Furthermore, how exactly is it that the NFL Network and Big Ten Network are so important that they merit legislative action? I pay extra to my satellite company to get the NBA Network. I occasionally watch the Golf Channel. That’s kind of how it works – if something is important enough to a consumer, they usually pay extra for it. But now apparently, whether you have a constitutional right to watch a certain sport depends on the shape of the ball.
And what about other non-sport channels? I enjoy watching “The Wire” as much as anyone – and I consider it to be must-see viewing for everyone. Should we mandate HBO, too? There are actually psychiatric procedures administered to child sex offenders that provide them with “appropriate fantasy material” (and yes, I understand that “appropriate porn” is an oxymoron) in order to steer them away from fantasizing about children. On that basis, it could be rationally argued that mandating the Spice Channel serves more of a real public service than the NFL Network. (I’m trying, guys.)
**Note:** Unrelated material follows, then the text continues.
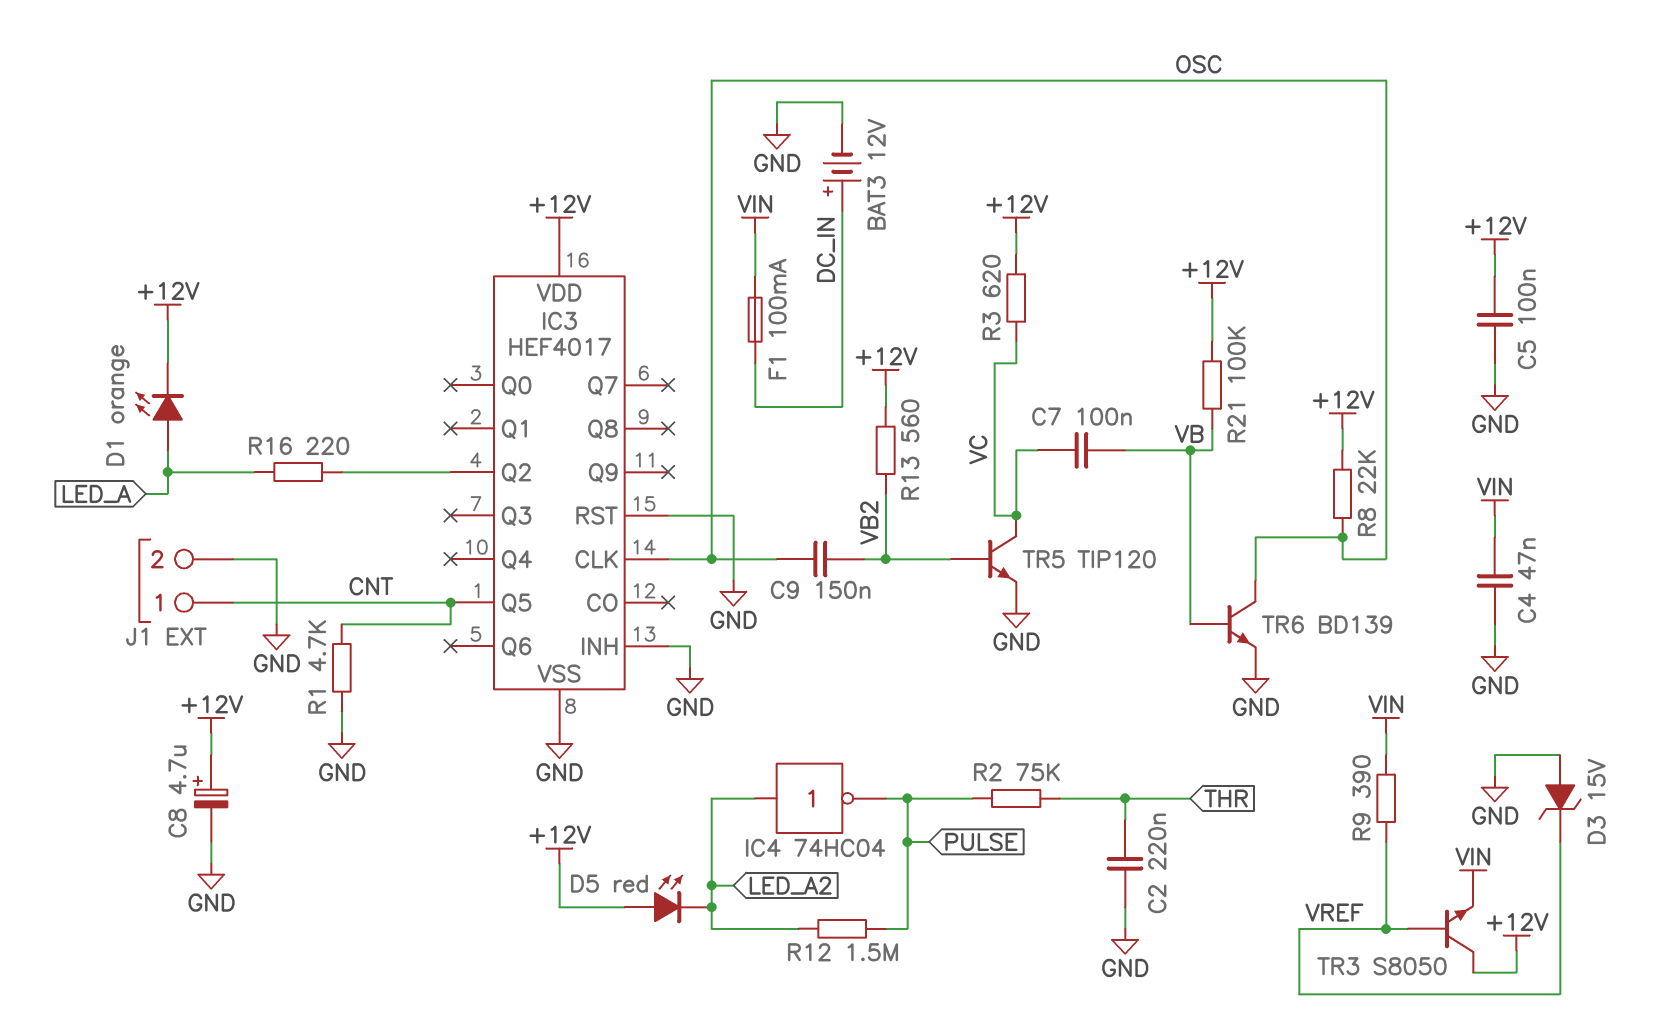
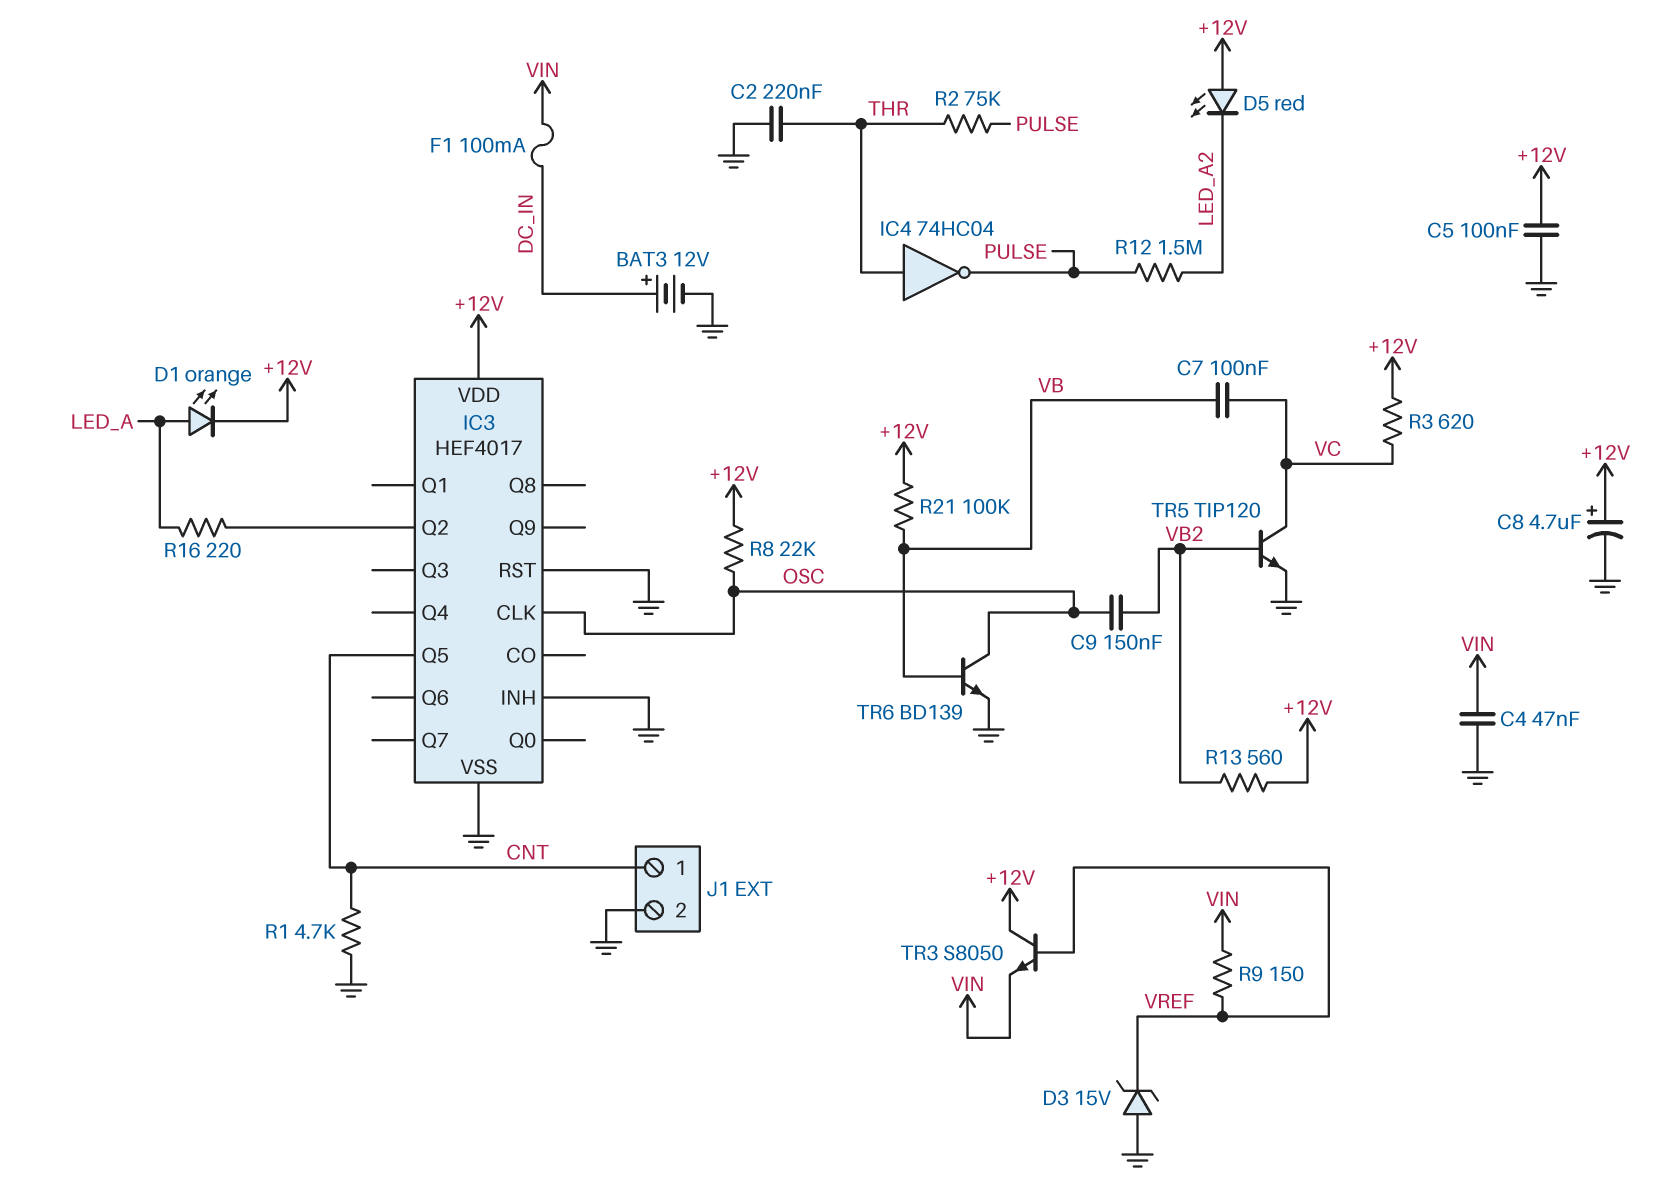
IC4: NOT 74HC04 (in LED_A2, out PULSE) -> NOT 74HC04 (in THR, out PULSE)
R9: 390 (VIN, VREF) -> 150 (VIN, VREF)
In fact, defending Wisconsinites’ constitutional right to watch the Badgers choke like dogs has become a veritable cottage industry at the Legislature. Bills are being introduced to provide binding arbitration for cable company negotiations with these networks. Essentially, it would be up to one arbiter to mandate higher cable bills in the state. In introducing their “Fair Access to Networks” (FAN – get it?) legislation, the bill’s authors wrote this unintententionally hilarious press release, which contains lines like:
“There is no reason that all Wisconsin fans should not be able to see the Wisconsin-Ohio State game or the Packers-Cowboys game in November….”
As it currently stands, cable-subscribing football fans living outside the Green Bay and Milwaukee media markets will not be able to watch the Packers play the Dallas Cowboys on November 29th unless of course they subscribe to AT&;T, DirecTV, Dish Network or a similar provider that has reached agreements with the NFL Network.
Incidentally, plenty of fans did miss the Wisconsin-Ohio State game this weekend, and for some reason, the earth didn’t open up and swallow us all. In fact, the game was well worth missing, given the final result. I actually couldn’t stay awake during the game, so I may ask legislators to provide me with caffeine pills to guarantee that I don’t miss the next one – since seeing the game live is apparently my right as a U.S. Citizen.
And you can see they even concede that there are, in fact, other ways to see the game. That’s called competition. If you want to see the games, get a dish. There’s a reason DirecTV pays the going rate for the NFL Network – because it drags people away from cable.
Following the partisan acrimony during the budget, it’s good to see that there’s a terrible issue that can embarrass members of both parties equally. It appears, however, that there’s enough of a bipartisan coalition to thwart these changes. As it turns out, the whole issue was summed up best by Democratic Senator Pat Kreitlow of Eau Claire, who said:
“Personally, I don’t think there is necessarily a legislative role… I’m a supply-and-demand person. If (cable companies) would like a better supply of customers, they need to work on a price.”
In the mean time, Kreitlow’s colleagues will continue to chase the red dot wherever it takes them, regardless of principle or philosophy. If a state government thinks it needs to legislate entertainment, then it literally believes it has a role in every aspect of our lives. Not a comforting thought.